A singer-songwriter from the Shetlands, FREDA LEASK self-releases ‘Another Coat Of Black’, a strummed Americana flavoured co-write with fellow Shetlander Gina Paola Ritch, produced and accompanied by Kris Drever alongside double bass and drums which, as the title might suggest, has a somewhat downbeat lyric.
www.fredaleask.com

‘Wonderful Time Of The Year’ finds PAULA RYAN very happy about the upcoming festivities. It’s full of carol-singing and bells ringing and other Christmas tropes – the sort of things that float most people’s boats. There is a suspicion here that the song was actually written just to work in the “deep pan, crisp and even” gag. If so you should be ashamed, Paula.
https://www.paularyanmusic.com/

Written in memoriam of a family friend, Wiltshire trio THE LOST TRADES self-release the fingerpicked and percussive ‘Old Man Of The Sea’, which actually musically calls to mind Neil Young’s own ‘Old Man’ albeit filtered through darker traditional folk colours in a song about mourning, memories and hope.
www.thelostrades.com

‘I Would Appear Like This’ is the new single by Swedish singer-songwriter Krister Svensson aka KRIS WOODBIRD. His voice is hard to describe: sometimes gravelly, sometimes soaring to the top of his range but mostly a languid drawl.
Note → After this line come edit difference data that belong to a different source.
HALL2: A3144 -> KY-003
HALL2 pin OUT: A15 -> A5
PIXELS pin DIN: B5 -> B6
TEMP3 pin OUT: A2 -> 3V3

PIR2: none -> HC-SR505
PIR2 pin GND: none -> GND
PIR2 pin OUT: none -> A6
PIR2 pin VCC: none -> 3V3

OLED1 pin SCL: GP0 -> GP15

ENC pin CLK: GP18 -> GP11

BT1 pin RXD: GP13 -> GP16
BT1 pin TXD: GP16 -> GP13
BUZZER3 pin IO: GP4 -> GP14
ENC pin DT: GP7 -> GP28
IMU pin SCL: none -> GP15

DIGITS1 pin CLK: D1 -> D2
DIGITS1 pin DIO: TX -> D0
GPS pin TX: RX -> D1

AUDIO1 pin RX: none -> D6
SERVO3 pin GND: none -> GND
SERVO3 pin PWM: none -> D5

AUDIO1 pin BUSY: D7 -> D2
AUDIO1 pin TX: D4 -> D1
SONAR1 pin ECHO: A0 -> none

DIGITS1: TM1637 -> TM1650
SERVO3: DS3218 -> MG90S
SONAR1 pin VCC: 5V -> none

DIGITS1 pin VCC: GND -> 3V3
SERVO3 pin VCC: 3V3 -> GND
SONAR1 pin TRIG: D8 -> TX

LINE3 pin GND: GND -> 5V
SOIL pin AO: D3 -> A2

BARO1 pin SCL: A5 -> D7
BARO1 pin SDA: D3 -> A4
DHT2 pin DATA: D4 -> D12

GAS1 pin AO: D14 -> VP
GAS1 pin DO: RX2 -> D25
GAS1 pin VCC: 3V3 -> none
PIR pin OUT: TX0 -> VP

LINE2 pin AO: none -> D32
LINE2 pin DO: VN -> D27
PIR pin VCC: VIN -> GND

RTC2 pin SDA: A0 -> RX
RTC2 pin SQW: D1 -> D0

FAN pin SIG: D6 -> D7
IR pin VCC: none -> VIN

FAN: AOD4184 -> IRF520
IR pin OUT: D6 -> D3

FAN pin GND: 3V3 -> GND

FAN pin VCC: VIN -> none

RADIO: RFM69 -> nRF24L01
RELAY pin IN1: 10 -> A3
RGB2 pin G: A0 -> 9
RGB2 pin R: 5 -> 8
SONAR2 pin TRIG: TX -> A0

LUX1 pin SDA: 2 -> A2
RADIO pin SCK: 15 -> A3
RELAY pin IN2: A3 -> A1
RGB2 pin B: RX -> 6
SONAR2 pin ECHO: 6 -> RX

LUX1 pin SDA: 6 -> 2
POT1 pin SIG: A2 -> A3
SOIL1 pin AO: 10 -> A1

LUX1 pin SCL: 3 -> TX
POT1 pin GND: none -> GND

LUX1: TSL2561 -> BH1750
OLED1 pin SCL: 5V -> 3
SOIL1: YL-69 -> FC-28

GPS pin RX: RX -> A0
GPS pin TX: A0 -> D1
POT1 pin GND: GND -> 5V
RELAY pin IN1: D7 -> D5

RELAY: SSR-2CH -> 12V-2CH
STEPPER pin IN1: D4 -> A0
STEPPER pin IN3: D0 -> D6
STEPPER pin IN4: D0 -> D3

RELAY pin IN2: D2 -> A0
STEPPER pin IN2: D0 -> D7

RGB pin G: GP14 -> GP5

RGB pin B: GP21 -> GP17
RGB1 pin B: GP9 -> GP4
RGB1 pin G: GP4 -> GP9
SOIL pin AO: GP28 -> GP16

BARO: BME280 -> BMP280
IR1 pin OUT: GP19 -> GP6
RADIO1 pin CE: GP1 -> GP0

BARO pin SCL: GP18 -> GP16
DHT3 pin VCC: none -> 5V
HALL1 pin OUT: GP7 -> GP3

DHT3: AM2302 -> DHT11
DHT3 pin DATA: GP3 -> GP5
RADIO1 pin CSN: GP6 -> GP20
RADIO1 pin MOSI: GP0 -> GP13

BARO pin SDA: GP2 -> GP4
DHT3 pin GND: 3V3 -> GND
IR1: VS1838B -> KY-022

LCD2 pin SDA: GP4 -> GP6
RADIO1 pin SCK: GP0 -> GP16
He doesn’t appear to have a website so please let us know if you find one.

Taken from his upcoming Arts Council England-funded album themed around a Bardic Druid (his own spiritual path), Liverpool’s JAMES J. TURNER releases ‘Cycle Of Life’, a stirring folk rock ballad that combines fiddle (by Merry Hell’s Neil McCartney), electric guitar, bass and drums, veined with his own childhood memories in an evocative hymn to the wonder and struggle of life from birth to death.
www.jamesjturner.com

‘Liberty Awaits’ by THE TROUBLE NOTES  – the title track from their forthcoming second album – begins weirdly like a piece of avant-garde modern classical music, then explodes into pure Irish folk and gets strange again with a vocal section featuring Carola Zerega before dissolving into a wild instrumental coda.
https://www.thetroublenotes.com/

There is a hint of rockabilly shuffle in ‘Miracle’, the new single from Brighton trio, HYBRID KID. Having spent some time in America they are now back home and perform with the authority of guys who have been there and done that.
http://www.abadgeoffriendship.com/hybrid-kid

‘Alene’ is the new single taken from the debut album by Norwegian folk-rock band, MÍO. Lead vocalist and co-founder of the band, Dionisia Fjelldalen, has a powerful voice driving the song over an accompaniment that references 70s prog and punk but bursts out into a full-blown traditional dance in the middle.
https://www.miomusikk.com/

KATY ROSE BENNETT sees the year out with the December 9 release of ‘You Are My Team’, an inspirational ballad that, played on electric guitar with the vocals layered to provide a choral backing, is not just inspired by Amazons Prime’s gay baseball series ‘A League Of Their Own’, but features lyrics constructed totally from lines of dialogue in the show. Katy writes “As a butch, sports-playing teenager in the 90s, slowly becoming aware of my sexuality, there was such little LGBTQ+ representation anywhere, other than in 2-dimensional caricatures – I clung to k d lang in the sea of heteronormativity. Seeing this beautiful TV show as an adult had a profound effect on me. I wish it had been there when I was growing up. It would have saved me a whole lot of shame. This song is a love letter to A League Of Their Own”. She knocks it out of the park.